前眮きが長くなっおしたったが、ここから本題の遞評ず評䟡を曞く。
友人ずの合意の元、遞評はできるだけ短く曞くこずにした。筆舌に尜くしがたいずいえば聞こえは良いが、過去数幎の遞評を芋おやる気を無くしおしたったずいうのが正盎なずころだ。どれも䞀玚品の垯文になるような内容であった。文化人ぶった埗䜓のしれないタレントが曞いた垯文に巻かれた本が跋扈する様子を芋るず、文孊界の未来を憂うばかりである。こんなこずを蚀うには私はただ若い。

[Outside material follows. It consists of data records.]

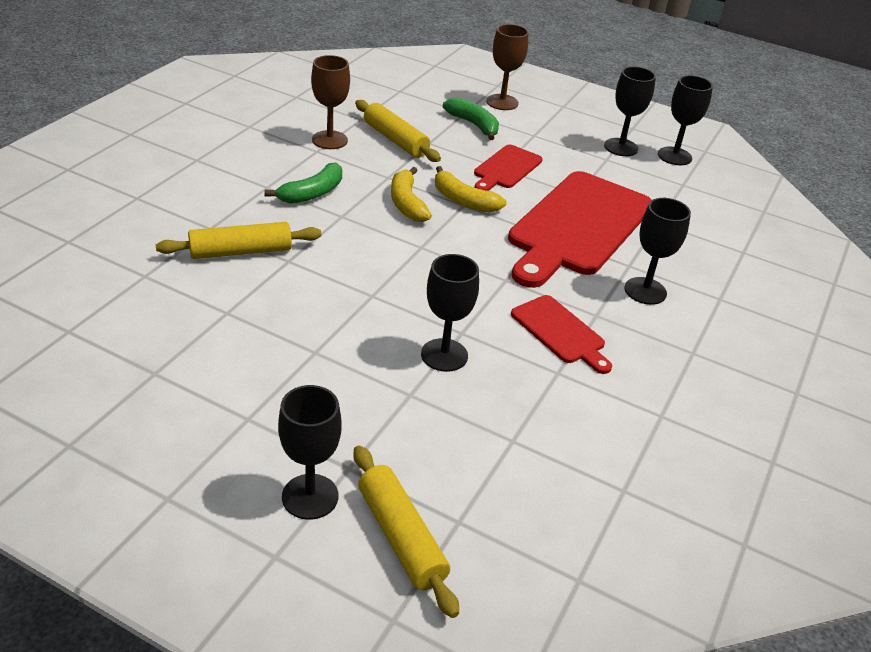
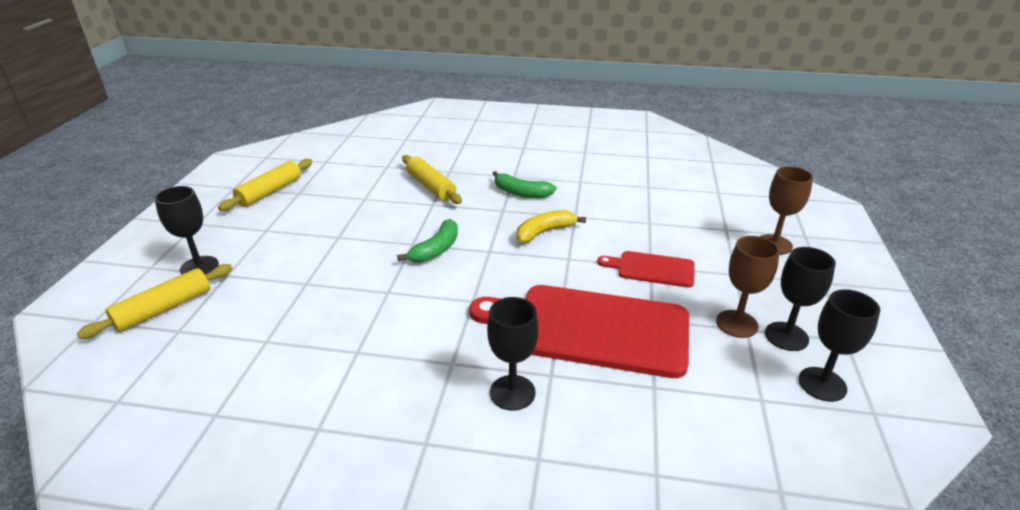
camera: 75 degrees right, 5 degrees down
(329, 140) = (601, 182): brown goblet -> brown goblet (736, 324)
(395, 140) = (634, 207): yellow rolling pin -> yellow rolling pin (270, 192)
(444, 355) = (356, 289): black goblet -> none
(463, 200) = (574, 257): yellow banana -> none
(473, 125) = (709, 238): green banana -> green banana (436, 249)
(560, 332) = (413, 344): red cutting board -> none

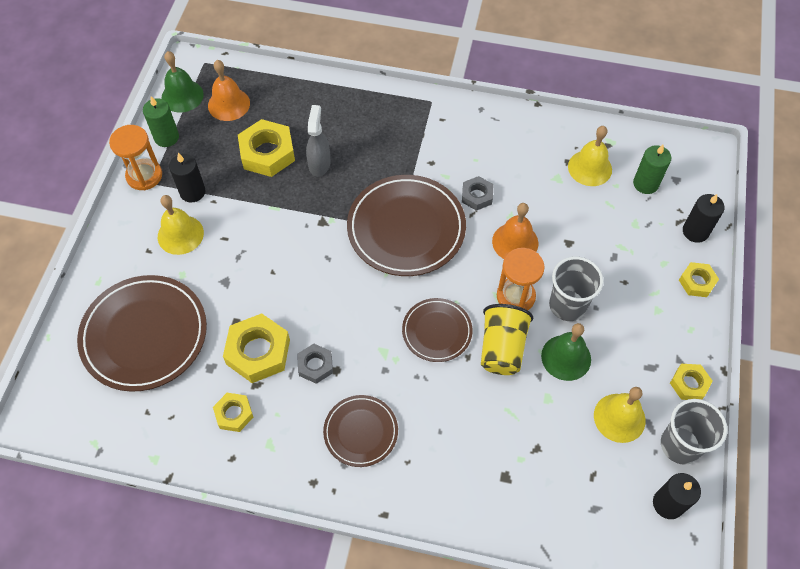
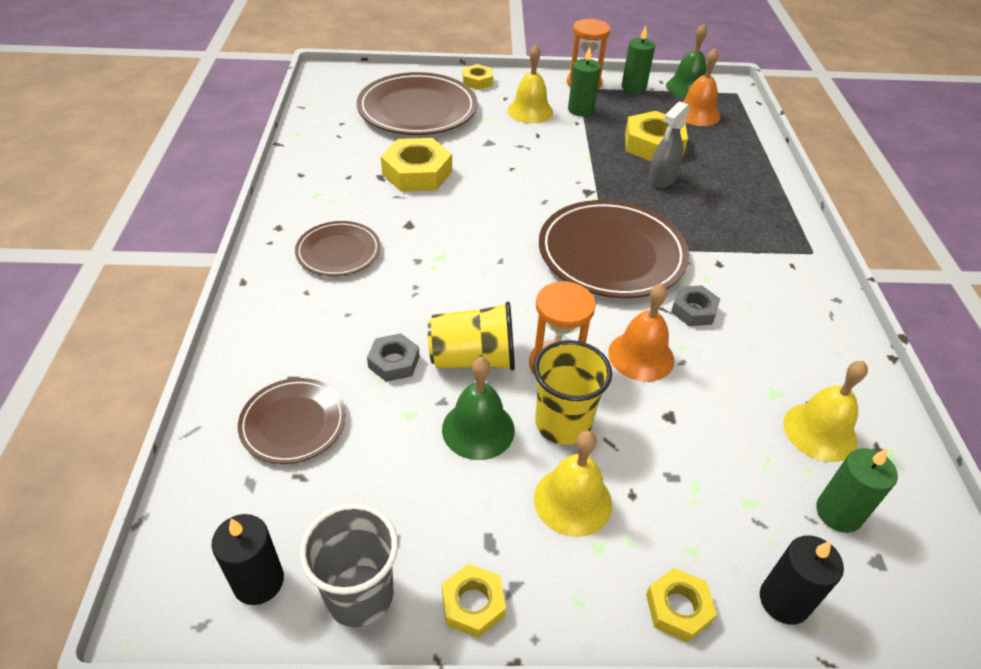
camera: 75 degrees right, 15 degrees down
(192, 192) = (580, 110): black candle -> green candle
(234, 414) = (347, 168): yellow nut -> yellow nut (477, 81)
(315, 365) = (411, 210): grey nut -> grey nut (394, 362)
(319, 163) = (662, 179): grey spray bottle -> grey spray bottle turned 135 degrees clockwise
(437, 331) = (479, 296): brown plate -> brown plate (293, 423)
(567, 305) = (562, 424): grey cup -> yellow cup
(619, 418) = (394, 503): yellow bell -> yellow bell (573, 501)

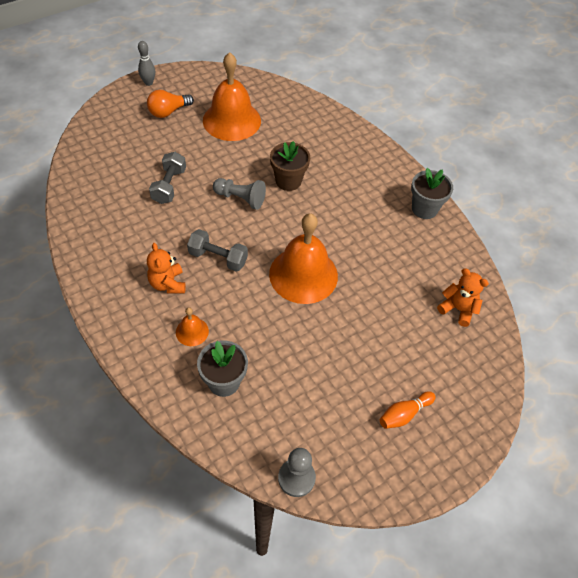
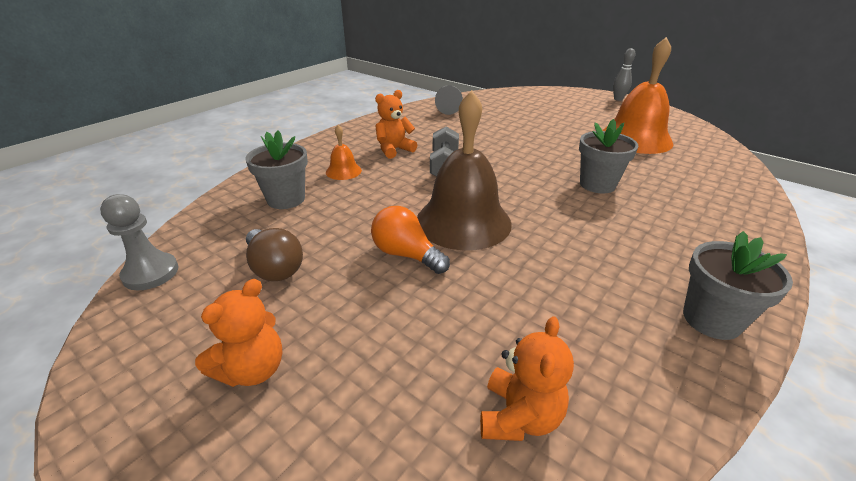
camera: 75 degrees right, 20 degrees down
(168, 112) = (597, 112): orange light bulb -> orange light bulb (406, 254)
(169, 186) = (510, 129): grey dumbbell -> none
(240, 198) = (535, 163): grey pawn -> grey pawn (448, 107)
(288, 181) = (597, 184): brown flower pot -> grey flower pot
(303, 274) = (463, 221): orange bell -> brown bell
(317, 397) = (274, 268): none -> brown light bulb
(404, 414) = (253, 369): orange bowling pin -> orange teddy bear

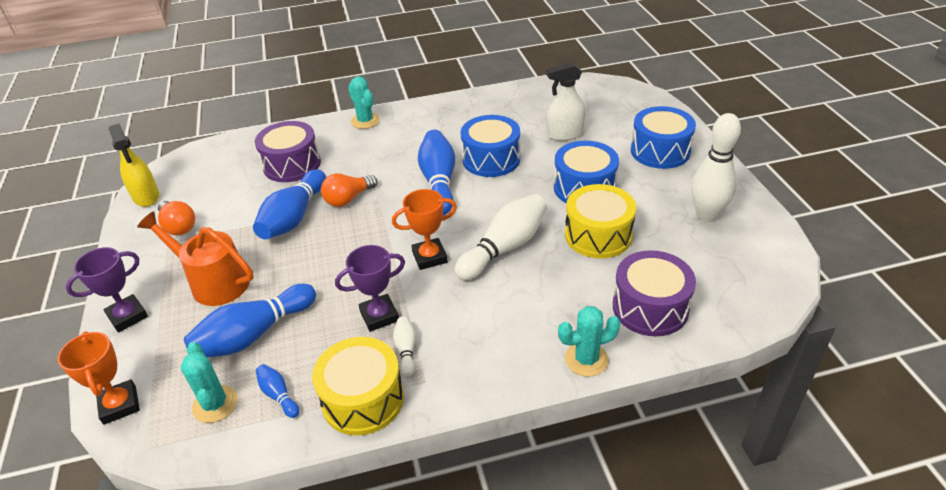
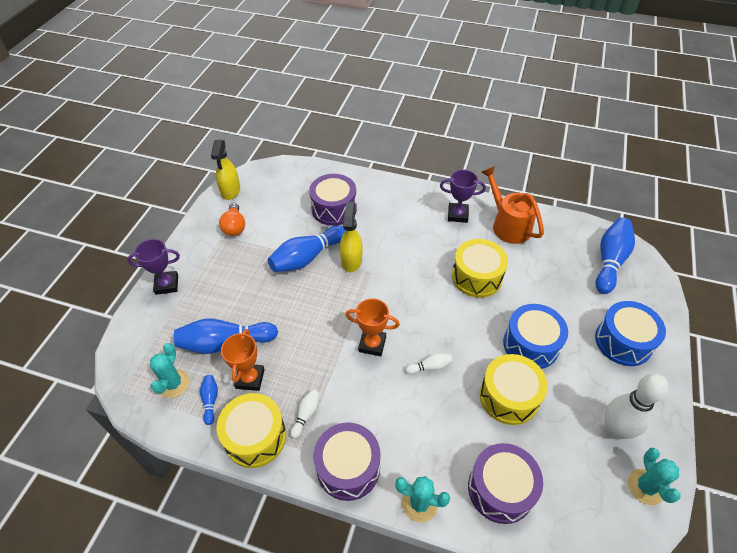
camera: 30 degrees right, 10 degrees up
(120, 405) = (126, 351): orange trophy -> orange trophy (250, 378)
(213, 282) = (227, 285): orange watering can -> orange watering can (508, 225)
(348, 199) = (351, 260): orange light bulb -> yellow spray bottle
(365, 121) = (408, 192): turquoise cactus -> turquoise cactus (646, 487)
(379, 316) = (307, 375): purple trophy -> purple trophy (457, 215)
(439, 182) = (423, 278): blue bowling pin -> blue bowling pin (610, 261)
(490, 370) = (348, 467): none -> purple drum
(491, 159) = (477, 277): blue drum -> yellow drum
(504, 248) = (430, 367): white bowling pin -> white bowling pin, size x0.47
(564, 134) = (553, 282): white spray bottle -> none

ただ若いだけだが。

ヌ『氎たたりで息をする』高瀬集子

評䟡○

遞評
瀟䌚的動物たる人間の脆匱さず、瀟䌚の最小単䜍である自分ずあなたずいう構造が想像させる可胜性を描いおいる。
ここ数幎の受賞䜜品の流れから芋るに、「芥川賞っぜさ」を最も感じさせる䜜品だった。

ヌ『オヌバヌヒヌト』千葉雅也

評䟡■

遞評
時代の掗瀌を受けるべき私小説。レトリックや、読たせる魅力ずいう点では評䟡できない。
䜜者の専門曞・䞀般曞はずおも面癜く、「勉匷の哲孊」は人に勧めたい。これは決しお遞評の補完の぀もりではない。ええ決しお。

ヌ『圌岞花の咲く島』李琎峰

評䟡□

遞評
どこか珟実に存圚するのではないかず思わせる独自の蚀語䜓系ず南囜の20䞖玀的生掻には、先の展開や隠された真実を想像させる面癜さがあった。
ただ最埌の老婆の開瀺がそれたでの党おを回収しようずし過ぎおいお少々興ざめしおしたった。

ヌ『貝に続く堎所にお』石沢麻衣

評䟡◎

遞評
震灜の蚘憶が幜霊ず亀流できる異囜の地で解凍され、再結晶する。舞台ずなったドむツの街ず流麗な文䜓の矎しさが呌応し、最も読み応えのある䜜品だった。
コロナ犍の蚭定は有効ずは蚀えず䞍芁だず思った。

ヌ『氷柱の声』くどうれいん

評䟡■

遞評
こちらも震灜ず蚘憶をテヌマにした䜜品で、傷぀くこずが出来なかったこずに傷぀き続ける人々の姿がその代衚である䞻人公を通しおありありず描かれおいた。
奇跡も悲劇も、語り手の人生に浞透しお共に倉化し続ける。

おわりに

ごっこ遊びの結果は远求しすぎるものではない。友人の遞評を読むこずは、読曞を話題にしたコミュニケヌションの新しい可胜性を感じさせたし、䜕より目的を䌎う読曞の悊びを知るこずが出来およかった。
この仲間が増えおいっお、半幎に䞀床ゆっくり呑みながら本を䞊べおあヌだこヌだず蚀い合えたらきっず楜しいず思う。